Бригадир, что пришел просить обрядить беспризорных телят, долго и складно матюгал Путанку, но Катерина словно бы не слушала этих мужичьих матюгов, они пролетали как-то мимо нее, не задевали и не резали ухо. И все-таки, когда бригадир завернул уж что-то слишком поганое и еще совсем новое, Катерина не утерпела, сказала:

– Да ты это, парень, что? Сколько добра-то из тебя сегодня ползет, хоть бы остановился.

– Остановлюсь! Я вам остановлюсь! Телята-то непоены остались! Мне что, самому их поить, что ли?

– А и попоишь, невелик барин! – закричали доярки, заражаемые бригадирской же руганью.

– Раз Дашка не слушает!

– Это тебе не наряды писать!

– Химическим-то карандашом.

Бригадир остановил матюги:

– Ну, вот что, бабы, сегодня уж обрядите телят-то. Хоть ты, Катерина, что ли. Да и завтра, а я пока председателю доложу, пусть что знает, то и творит.

– Давай уж я возьмусь, пообряжаю. У меня коровы еще не все отелились, – может, и справлюсь.
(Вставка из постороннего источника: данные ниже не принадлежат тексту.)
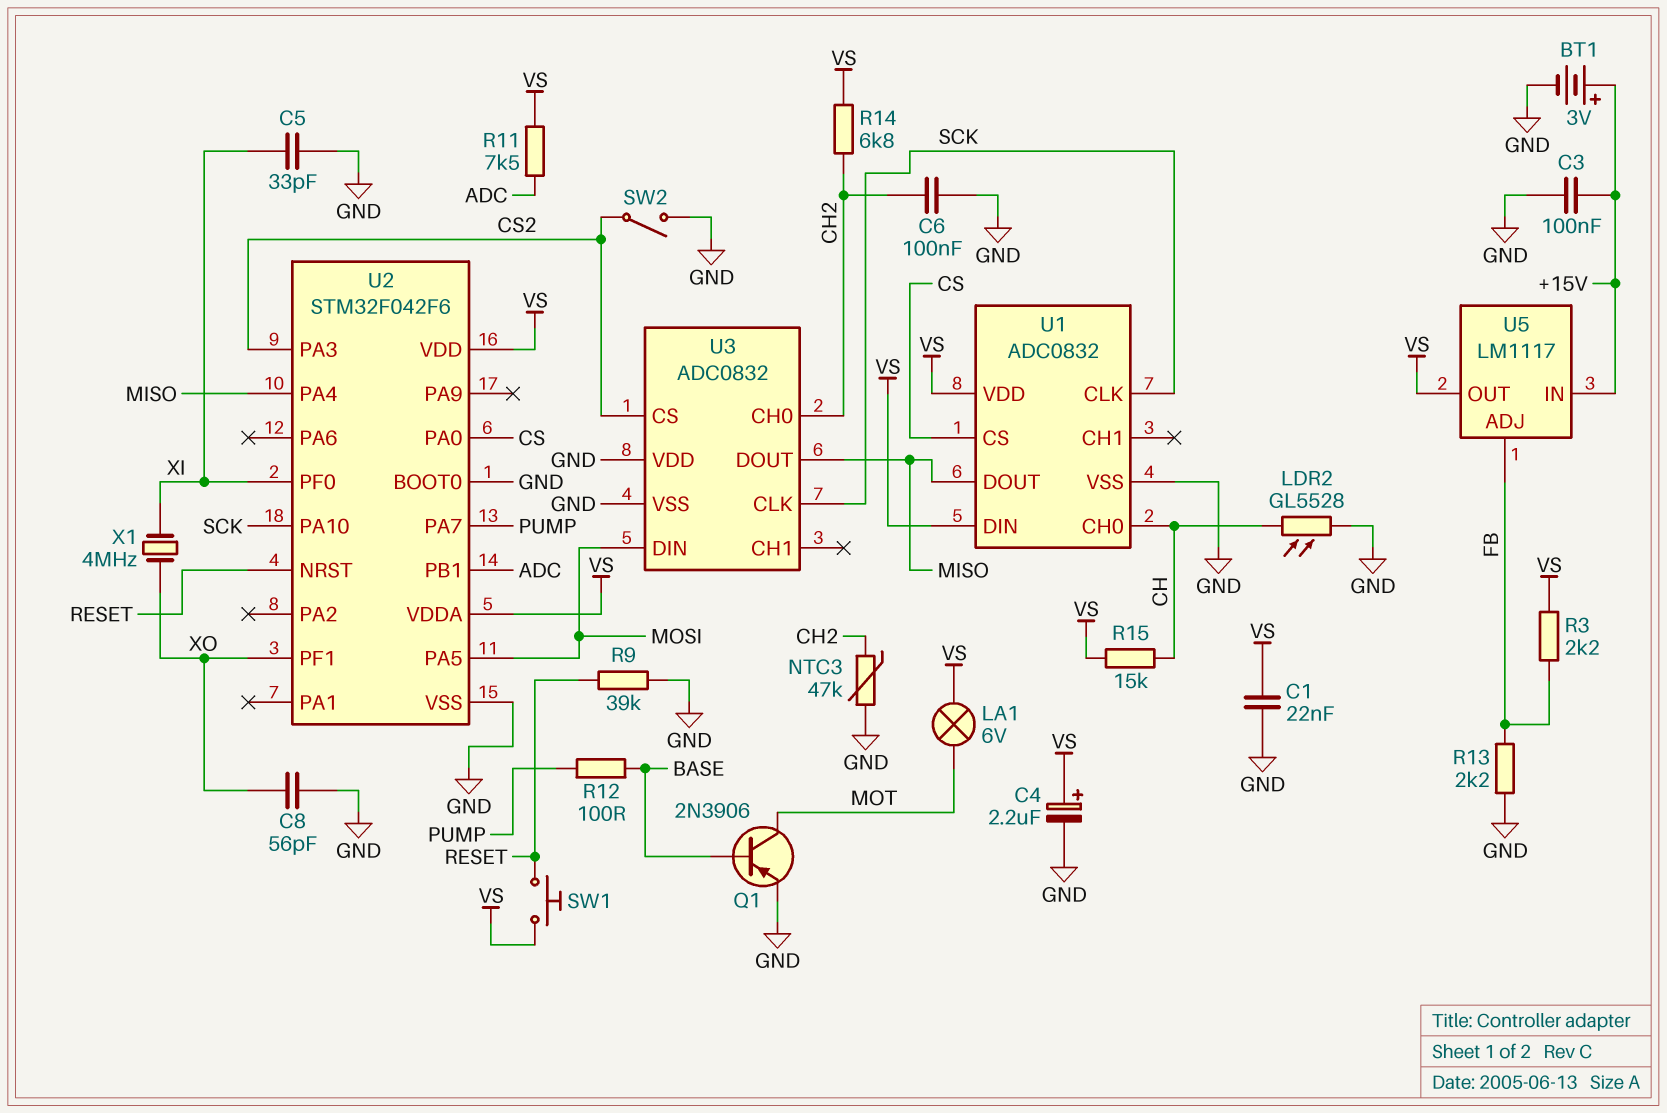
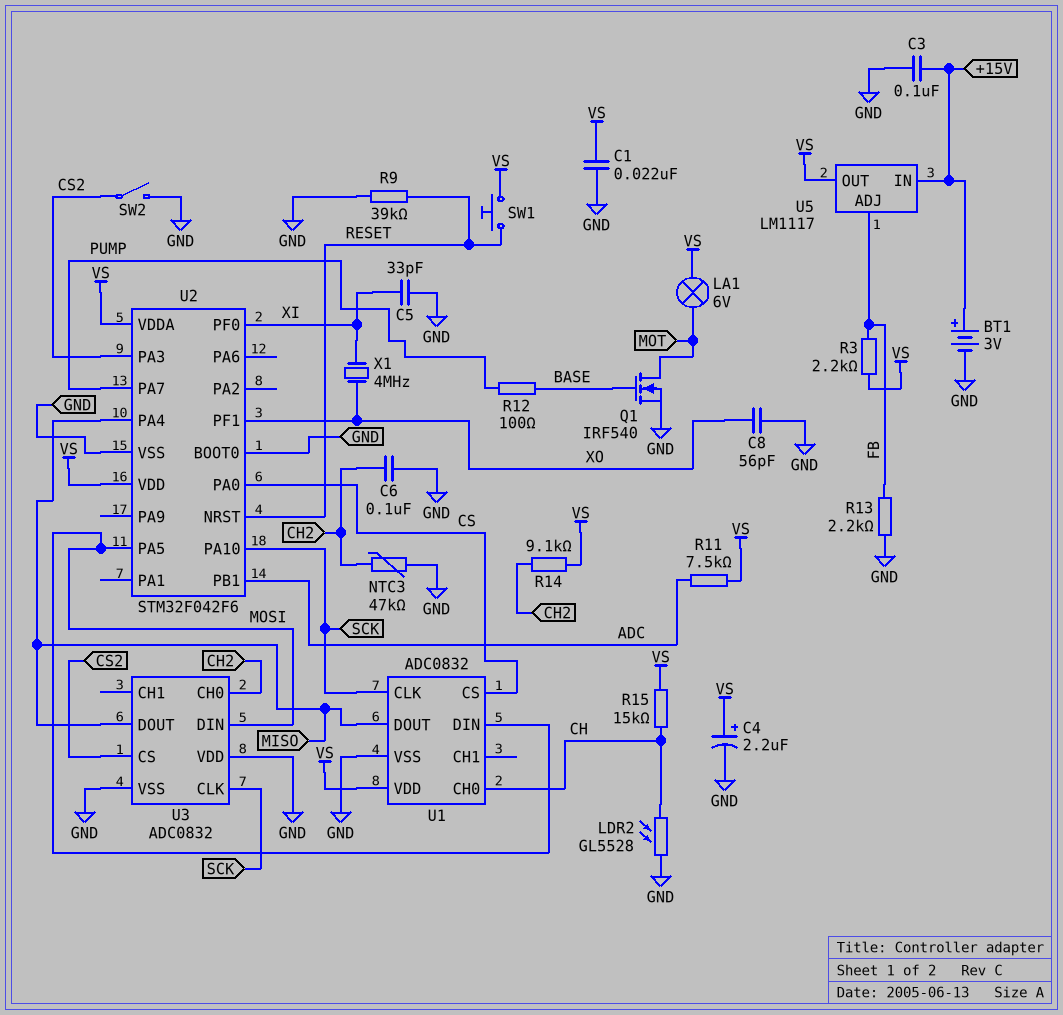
Q1: PNP 2N3906 (B BASE, C MOT, E GND) -> NMOS IRF540 (G BASE, D MOT, S GND)
R14: 6.8k (CH2, VS) -> 9.1k (CH2, VS)
U1 pin DIN: VS -> MOSI

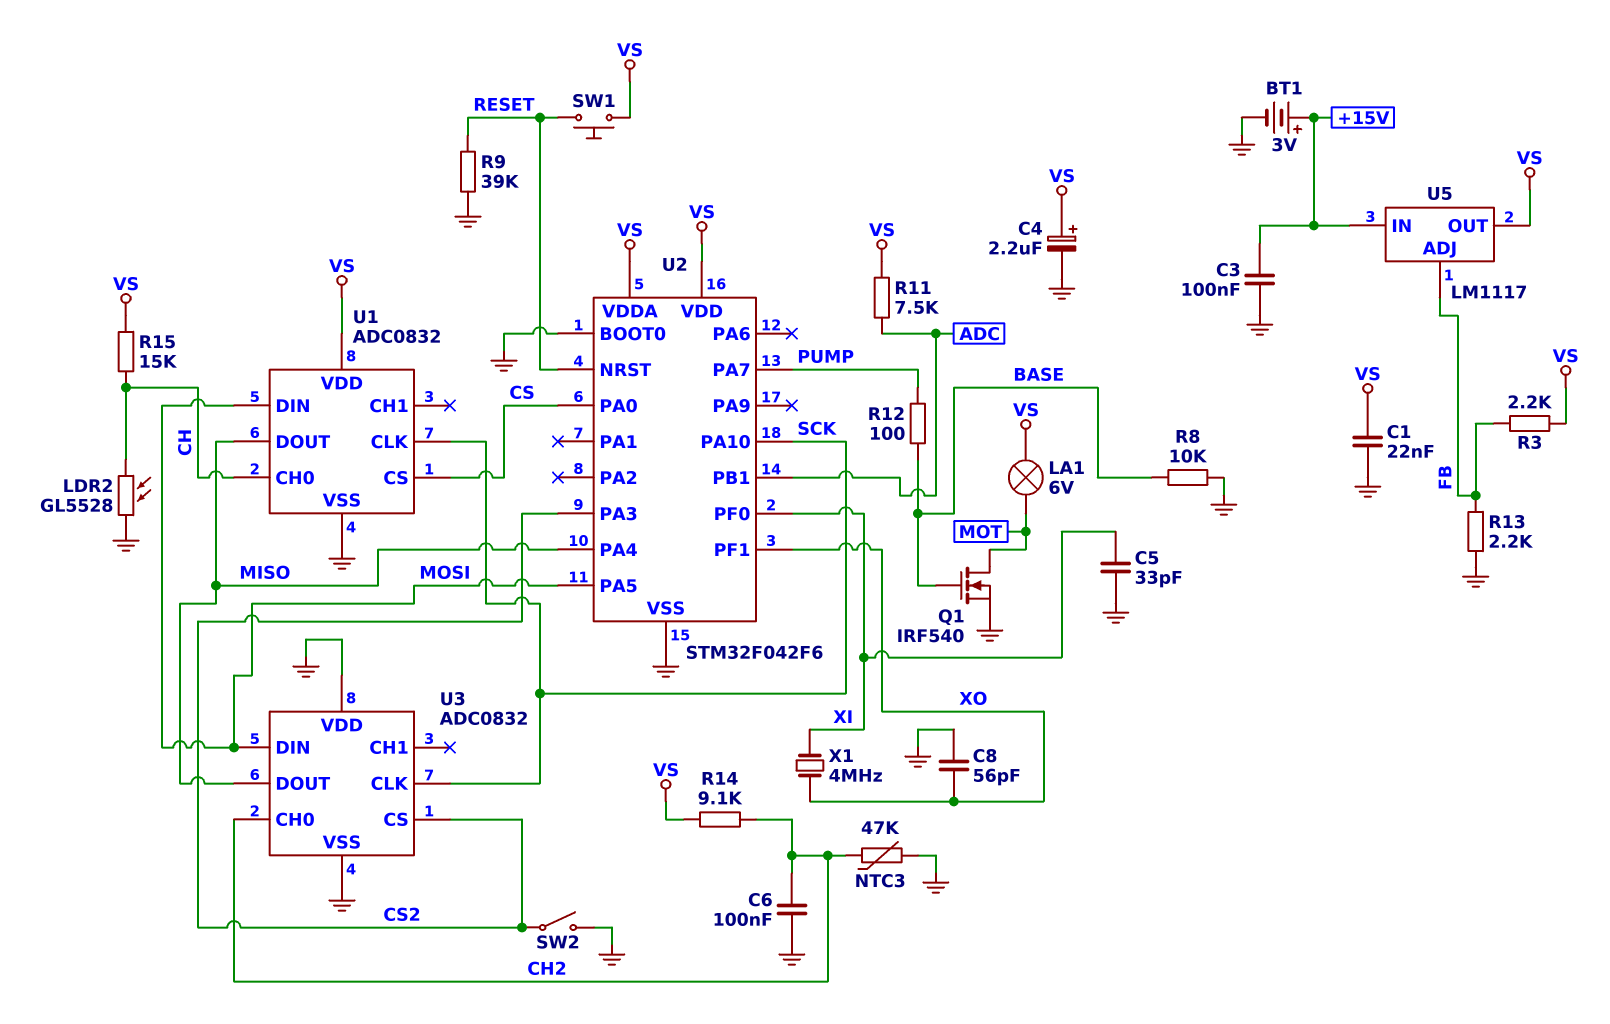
R8: none -> 10k (BASE, GND)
Бригадир в радостях убежал тотчас же, потому что боялся, что Катерина раздумает, а бабы, уходя завтракать, только головами качали. Двенадцать коров на руках у Катерины, да еще и телятник взяла. С ума надо сойти!

Бабы ушли, а Катерина пошла в телятник. Телятишки, как ребятишки, тыкались мокрыми рылами в ее ладони. Ревели, трубили, и Катерина начала делить оставленное для сосунков молоко. Чуть не до дневной дойки бегала, чистила стайки, солому стелила.